Środową sesję międzybankowego rynku walutowego można nazwać 'nijaką'. Myśleliśmy, że dane o produkcji przemysłowej coś zmienią, a tu nic – kolejny raz oficjalne dane dokładnie odpowiadały prognozom. Tak więc w ciągu dnia niewiele się wydarzyło, kurs złotego pozostawał wyjątkowo stabilny. Kurs USDPLN poruszał się w wąskich granicach 4,1550 – 4,1700, za euro płacono 3,6350 – 3,6450. Transakcji zawarto niewiele, na rynek nie dotarł żadna istotna informacja.
Mało kto ma pomysł co będzie działo się ze złotym w najbliższym czasie, póki co można przyjąć, że w granicach USDPLN 4,15 złoty znalazł punkt stabilizacji.

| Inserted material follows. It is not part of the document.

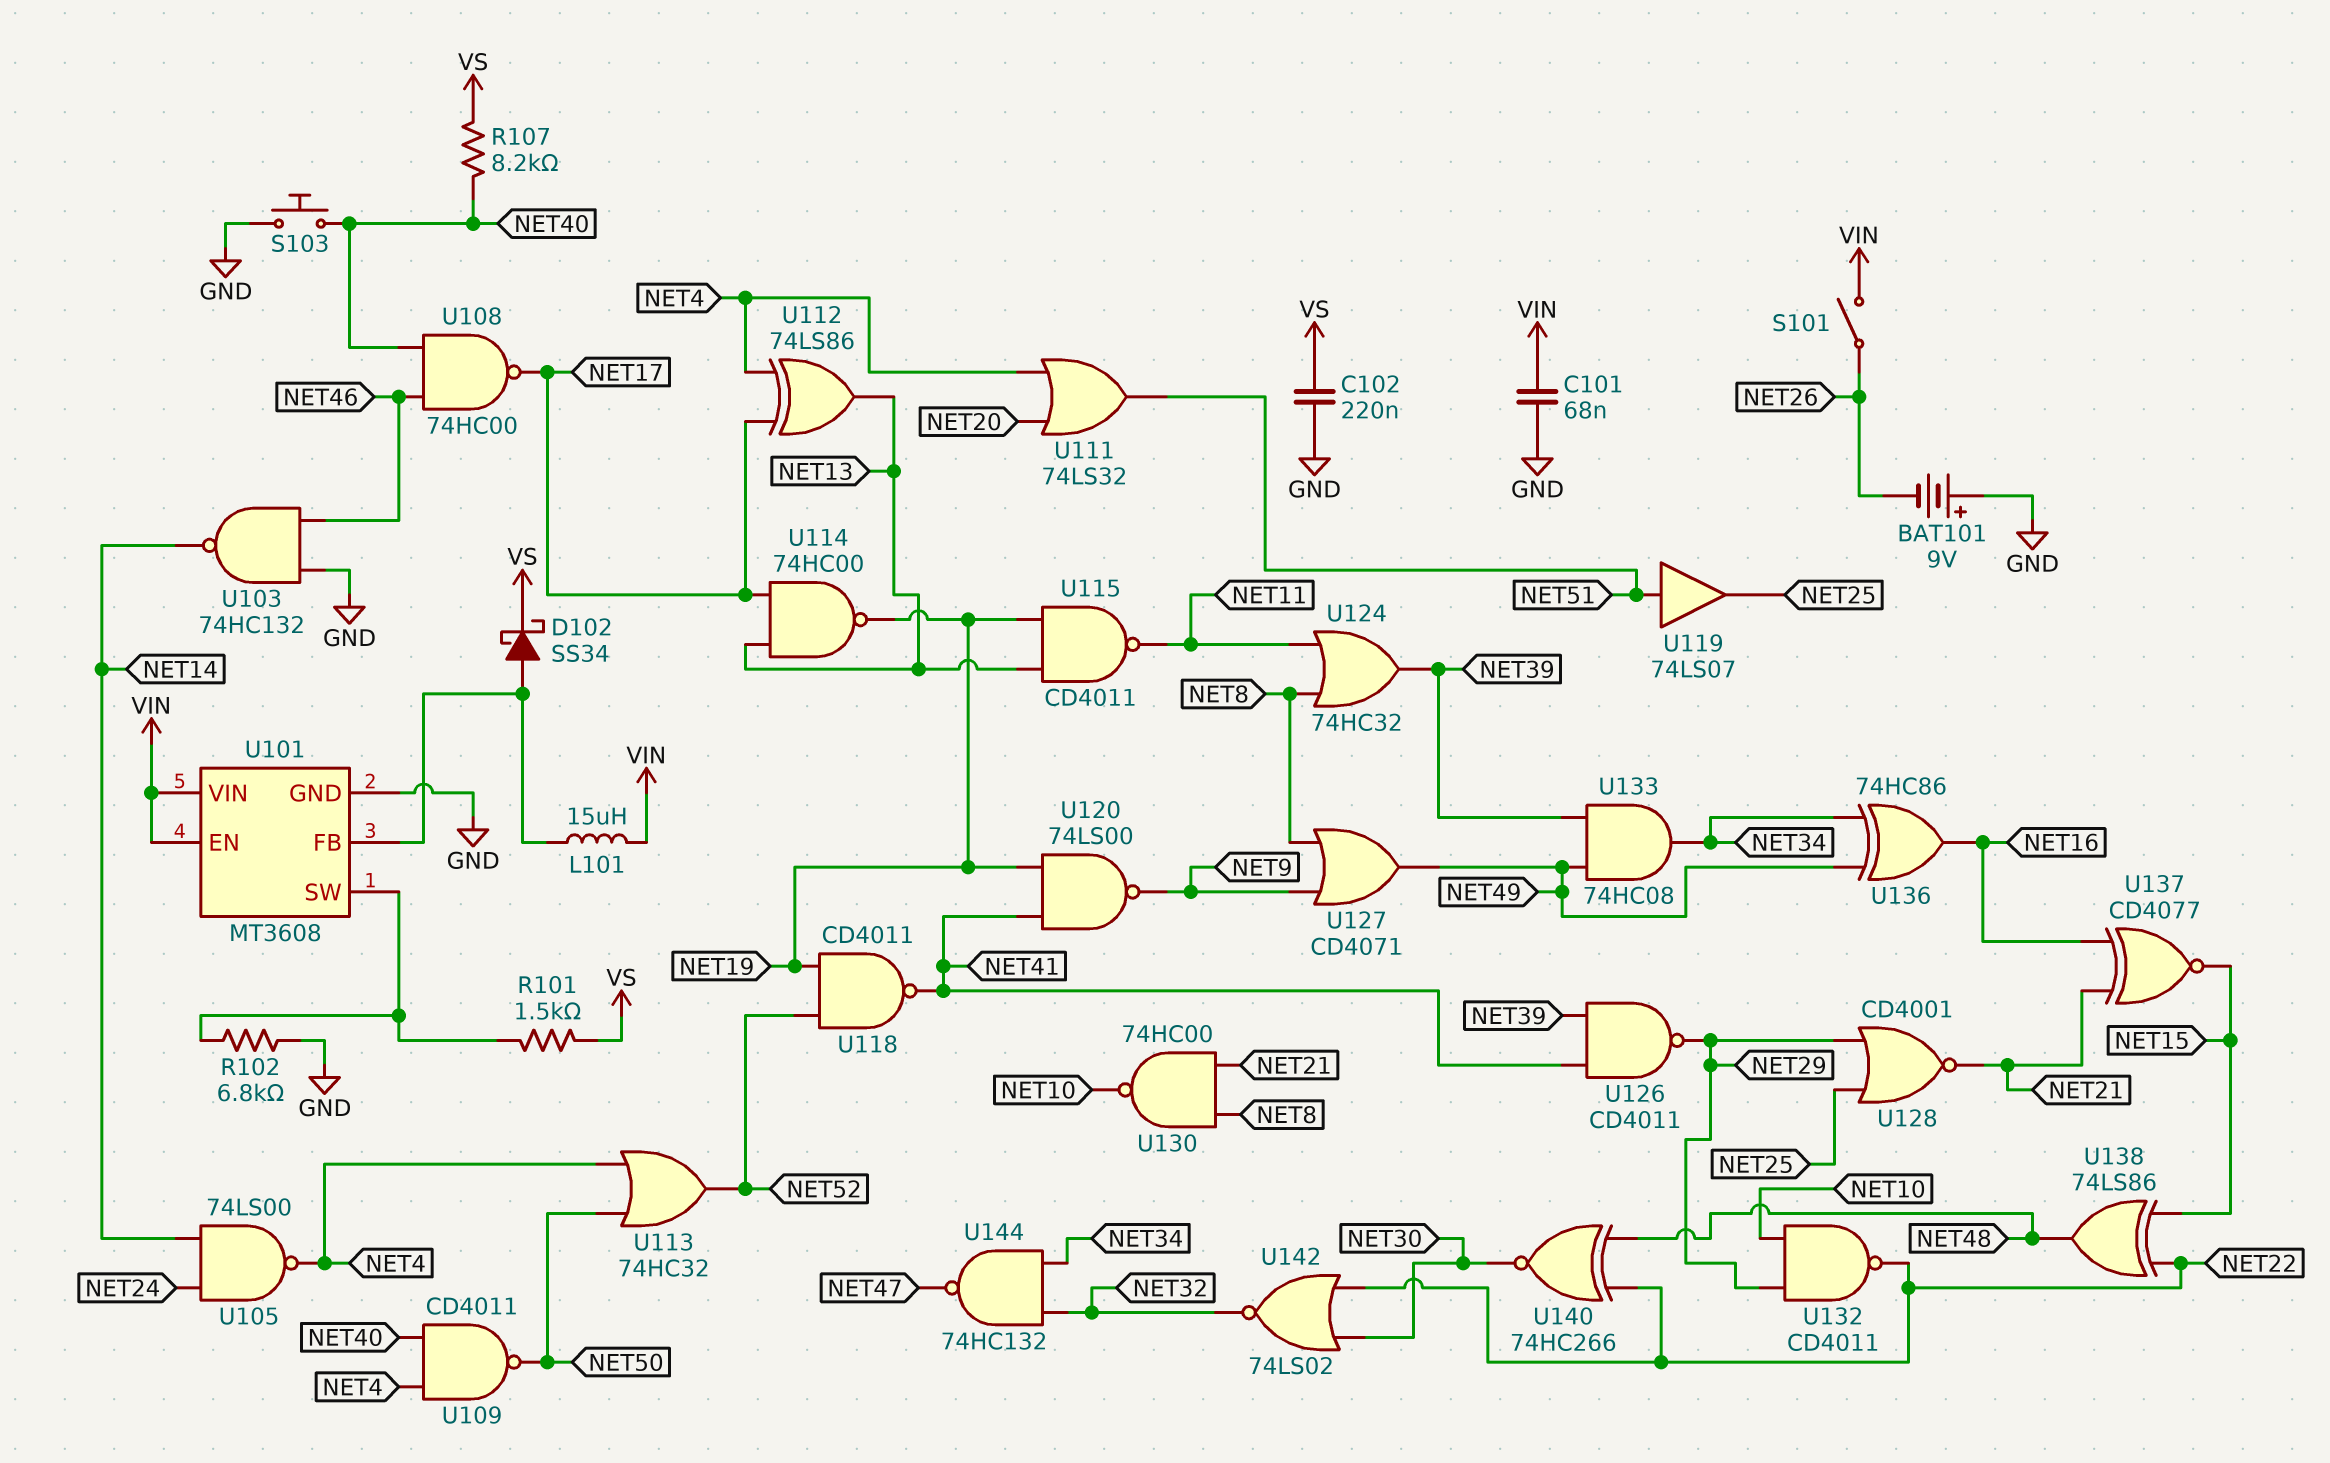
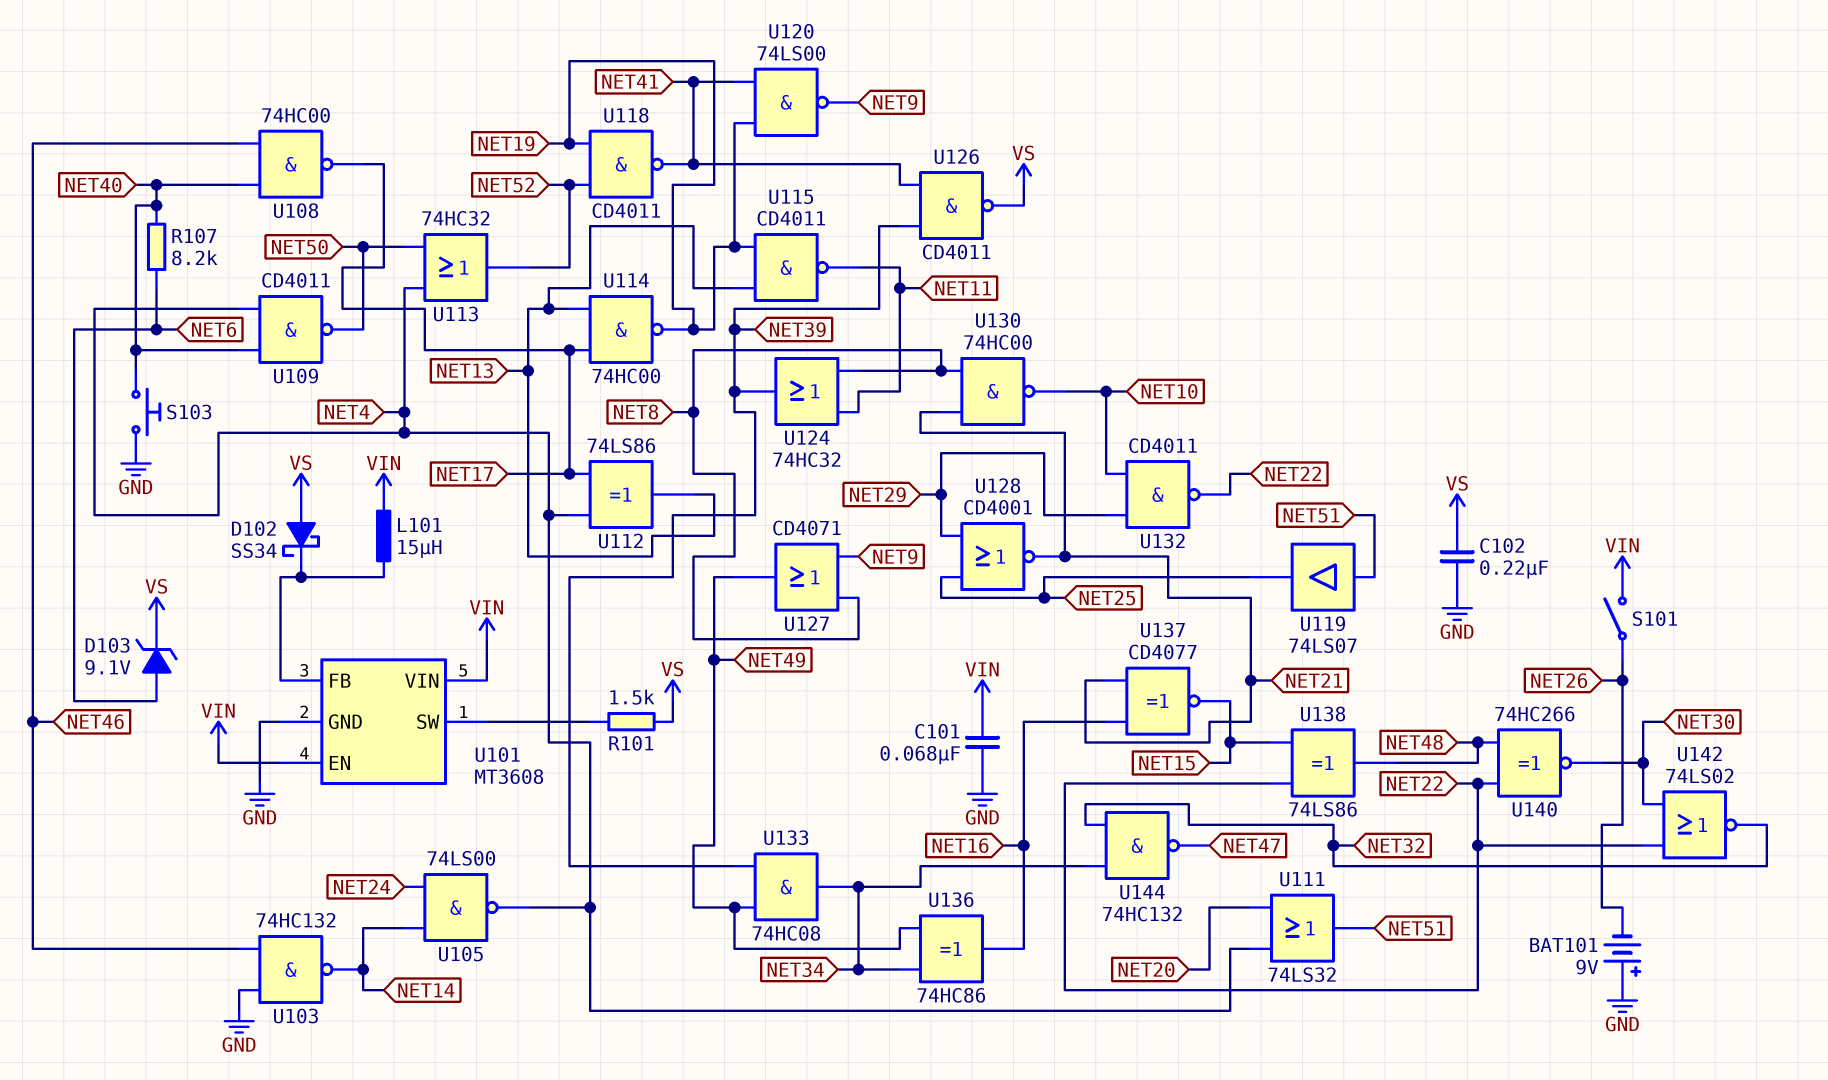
D102: schottky SS34 (A U101/FB, K VS) -> schottky SS34 (A VS, K U101/FB)
D103: none -> zener 9.1V (A NET6, K VS)
R102: 6.8k (GND, U101/SW) -> none
R107: 8.2k (NET40, VS) -> 8.2k (NET6, NET40)
U126: NAND CD4011 (in NET39, in NET41, out NET29) -> NAND CD4011 (in NET39, in NET41, out VS)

Jeśli ktoś liczył, że dane o inflacji oraz produkcji przemysłowej za styczeń wpłyną na kolejną obniżkę stóp przez radę jest w błędzie. Leszek Balcerowicz powiedział dzisiaj, że te dane już zostały uwzględnione podczas ostatniej obniżki.
Jednocześnie stwierdził, że w drugim kwartale można oczekiwać wzrostu PKB, na co wpłyną czynniki zewnętrzne, ale także uwidocznią się efekty poprzednich obniżek stóp. Oby miał rację.